Again, nothing too complicated, select() simply takes a string or an array of column names, we're checking that $columns is an array, if it isn't then we're assuming it's a string and putting it inside an array, then we're storing those columns in the "select" property. At the end we're returning $this so we can chain methods together.

public function where($column,$comparator,$value) {
	$this->where[] = array(
		$column,
		$comparator,
		'?',
		'AND'
	);
	$this->params[] = $value;
	return $this;
}

The where() function takes 3 arguments, a column name, a comparator such as = or > and a value. These are put into an array and added to the "where" property along with the logic for the WHERE operation, i.e. AND or OR. When put together these will form the where portion of our query. FInally we add the value to the "params" property and return $this so we can chain the next method.

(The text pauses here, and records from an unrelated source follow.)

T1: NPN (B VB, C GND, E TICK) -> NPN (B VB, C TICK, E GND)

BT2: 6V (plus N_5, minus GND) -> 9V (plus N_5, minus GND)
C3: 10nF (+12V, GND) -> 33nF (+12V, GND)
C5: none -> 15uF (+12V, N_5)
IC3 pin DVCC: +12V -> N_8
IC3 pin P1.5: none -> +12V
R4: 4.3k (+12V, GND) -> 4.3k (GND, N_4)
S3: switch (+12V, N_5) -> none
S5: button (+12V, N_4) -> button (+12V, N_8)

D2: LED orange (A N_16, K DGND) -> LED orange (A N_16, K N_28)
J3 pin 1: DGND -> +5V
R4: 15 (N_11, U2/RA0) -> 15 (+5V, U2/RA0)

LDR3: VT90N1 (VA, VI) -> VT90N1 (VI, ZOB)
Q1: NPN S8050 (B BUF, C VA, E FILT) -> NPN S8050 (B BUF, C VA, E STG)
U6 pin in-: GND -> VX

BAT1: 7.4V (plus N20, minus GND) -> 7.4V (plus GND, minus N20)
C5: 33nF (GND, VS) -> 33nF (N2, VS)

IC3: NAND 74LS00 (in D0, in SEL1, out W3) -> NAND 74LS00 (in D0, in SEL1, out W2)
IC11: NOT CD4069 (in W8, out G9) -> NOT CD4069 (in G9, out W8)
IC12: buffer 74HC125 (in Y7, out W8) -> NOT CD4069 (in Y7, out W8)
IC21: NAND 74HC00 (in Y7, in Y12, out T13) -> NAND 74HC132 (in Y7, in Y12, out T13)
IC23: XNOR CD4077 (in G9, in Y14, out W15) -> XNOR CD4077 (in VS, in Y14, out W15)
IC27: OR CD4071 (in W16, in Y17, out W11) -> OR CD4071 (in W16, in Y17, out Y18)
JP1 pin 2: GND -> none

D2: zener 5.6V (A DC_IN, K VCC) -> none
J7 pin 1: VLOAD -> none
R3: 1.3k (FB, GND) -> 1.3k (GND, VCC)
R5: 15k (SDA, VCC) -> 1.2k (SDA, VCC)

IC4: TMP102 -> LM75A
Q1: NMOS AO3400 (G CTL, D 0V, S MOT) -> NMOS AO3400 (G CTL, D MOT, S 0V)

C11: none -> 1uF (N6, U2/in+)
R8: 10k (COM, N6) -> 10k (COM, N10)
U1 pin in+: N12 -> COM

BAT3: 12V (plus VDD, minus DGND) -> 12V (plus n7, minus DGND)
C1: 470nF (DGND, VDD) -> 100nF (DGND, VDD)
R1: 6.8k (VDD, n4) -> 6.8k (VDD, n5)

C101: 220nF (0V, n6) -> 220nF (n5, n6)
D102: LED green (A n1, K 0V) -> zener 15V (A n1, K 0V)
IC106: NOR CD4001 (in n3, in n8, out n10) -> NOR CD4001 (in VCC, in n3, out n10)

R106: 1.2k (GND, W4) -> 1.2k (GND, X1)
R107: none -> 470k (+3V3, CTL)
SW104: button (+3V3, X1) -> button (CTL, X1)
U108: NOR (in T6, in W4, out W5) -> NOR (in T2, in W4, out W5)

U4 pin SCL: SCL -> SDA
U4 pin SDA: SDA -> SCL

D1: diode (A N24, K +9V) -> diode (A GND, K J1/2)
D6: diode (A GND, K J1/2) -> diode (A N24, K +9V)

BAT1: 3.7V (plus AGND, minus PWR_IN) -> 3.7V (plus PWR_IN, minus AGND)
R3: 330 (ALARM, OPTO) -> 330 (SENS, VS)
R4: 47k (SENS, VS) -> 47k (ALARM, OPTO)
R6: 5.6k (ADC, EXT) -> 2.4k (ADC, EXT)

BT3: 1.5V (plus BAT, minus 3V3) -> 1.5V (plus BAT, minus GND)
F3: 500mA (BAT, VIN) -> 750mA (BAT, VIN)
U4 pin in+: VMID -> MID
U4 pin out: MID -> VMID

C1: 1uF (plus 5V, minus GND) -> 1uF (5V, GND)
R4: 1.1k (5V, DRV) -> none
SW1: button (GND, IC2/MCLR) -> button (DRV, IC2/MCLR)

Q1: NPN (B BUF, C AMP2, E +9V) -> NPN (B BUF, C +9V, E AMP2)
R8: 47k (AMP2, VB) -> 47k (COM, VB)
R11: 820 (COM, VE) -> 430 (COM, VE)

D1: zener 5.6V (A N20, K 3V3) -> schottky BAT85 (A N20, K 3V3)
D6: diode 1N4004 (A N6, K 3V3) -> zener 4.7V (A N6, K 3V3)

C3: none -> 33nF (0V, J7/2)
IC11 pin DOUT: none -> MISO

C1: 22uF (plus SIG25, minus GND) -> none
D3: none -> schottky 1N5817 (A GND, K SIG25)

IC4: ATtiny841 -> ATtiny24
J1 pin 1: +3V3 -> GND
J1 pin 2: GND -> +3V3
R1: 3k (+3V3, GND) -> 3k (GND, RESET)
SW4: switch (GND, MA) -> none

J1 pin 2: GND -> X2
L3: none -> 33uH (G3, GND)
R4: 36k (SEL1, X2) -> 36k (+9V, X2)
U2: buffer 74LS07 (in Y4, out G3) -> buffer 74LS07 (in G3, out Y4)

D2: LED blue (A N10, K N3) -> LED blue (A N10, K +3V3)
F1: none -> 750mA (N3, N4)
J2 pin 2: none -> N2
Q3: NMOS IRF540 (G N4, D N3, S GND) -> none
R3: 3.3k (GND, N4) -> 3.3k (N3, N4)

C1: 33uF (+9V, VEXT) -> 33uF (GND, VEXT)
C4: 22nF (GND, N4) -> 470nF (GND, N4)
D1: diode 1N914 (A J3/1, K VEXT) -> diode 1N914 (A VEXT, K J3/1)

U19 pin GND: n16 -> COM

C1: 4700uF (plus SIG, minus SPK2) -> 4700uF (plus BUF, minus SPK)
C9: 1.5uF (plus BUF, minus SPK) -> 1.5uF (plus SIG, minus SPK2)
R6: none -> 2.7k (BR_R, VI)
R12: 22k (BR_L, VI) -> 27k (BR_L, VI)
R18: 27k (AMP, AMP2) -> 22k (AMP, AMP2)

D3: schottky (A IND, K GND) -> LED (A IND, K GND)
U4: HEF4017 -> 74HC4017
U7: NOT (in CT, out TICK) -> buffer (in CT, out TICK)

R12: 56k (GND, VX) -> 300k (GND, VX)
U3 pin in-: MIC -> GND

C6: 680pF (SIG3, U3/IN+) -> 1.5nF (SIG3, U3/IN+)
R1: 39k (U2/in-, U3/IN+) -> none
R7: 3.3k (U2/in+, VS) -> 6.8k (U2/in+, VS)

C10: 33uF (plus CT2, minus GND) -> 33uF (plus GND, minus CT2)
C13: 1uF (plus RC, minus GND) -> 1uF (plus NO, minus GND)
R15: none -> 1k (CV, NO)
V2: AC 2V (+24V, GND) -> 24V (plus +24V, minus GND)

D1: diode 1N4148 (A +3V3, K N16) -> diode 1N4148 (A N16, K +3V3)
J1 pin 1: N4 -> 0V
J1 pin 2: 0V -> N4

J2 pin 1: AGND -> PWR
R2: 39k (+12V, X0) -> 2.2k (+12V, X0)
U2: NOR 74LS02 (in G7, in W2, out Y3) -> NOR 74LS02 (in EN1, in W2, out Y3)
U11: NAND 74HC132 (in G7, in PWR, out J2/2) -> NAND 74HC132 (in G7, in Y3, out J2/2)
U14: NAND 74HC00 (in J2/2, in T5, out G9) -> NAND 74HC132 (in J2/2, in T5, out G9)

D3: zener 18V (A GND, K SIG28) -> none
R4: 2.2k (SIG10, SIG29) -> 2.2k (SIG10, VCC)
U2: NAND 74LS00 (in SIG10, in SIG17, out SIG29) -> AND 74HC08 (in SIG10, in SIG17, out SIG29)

public static function generatePlaceholders($array) {
	return substr(str_pad('',count($array)*2,'?,'),0,(count($array)*2)-1);
}

public function whereIn($column,$params=array()) {
	$this->where[] = array(
		$col,
		'IN',
		'('.self::generatePlaceholders($params).')',
		'AND'
	);
	$this->params = array_merge($this->params,$params);
	return $this;
}

The whereIn() function is a little more complex. It only takes 2 arguments, a column name and an array of parameters. Another array is added to the "where" property containing the column name, the comparator "IN" and a string of placeholders encased in brackets in the place of the single placeholder that's seen in the where() function. Since the parameters being passed into this function are in an array we need to merge them with any parameters that have already been added to the "params" property, which is done using the array_merge() function.

To help us create the placeholders in the query we've added another static helper function, generatePlaceholders(), which takes an array and returns a string of placeholders.

$placeholders = self::generatePlaceholders(array(1,2,3));
echo $placeholders;
// result: '?,?,?'

Now for the final function, get(), this will build our query and execute it returning any results.

public function get() {
	$sqlString = 'SELECT ';

	if(is_array($this->select) && count($this->select) > 0) {
		$sqlString .= implode(',',$this->select);
	} else {
		$sqlString .= '*';
	}

	$sqlString .= ' FROM '.$this->table;

	if(isset($this->where) && count($this->where) > 0) {
        $sqlString .= " WHERE ";
        foreach($this->where as $key=>$where) {
        	if($key > 0) {
        		$sqlString .= " ".$where[3]." ";
        	}
            $sqlString .= $where[0]." ".$where[1]." ".$where[2];
        }
    }
	
	$query = self::$dbHandle->prepare($sqlString);
	$this->execute($query,$this->params);
	$results = $query->fetchAll(PDO::FETCH_ASSOC);
	return $results;
}

There's quite a lot going on in this function so I'll break it down step by step.

When put together this class can now run raw queries and build up simple queries with ease. This class could be extended further to provide access to more Sql features, such as table joins and result ordering, as well as more "where" methods.

So go ahead and build on this, experiment and see what you can come up with.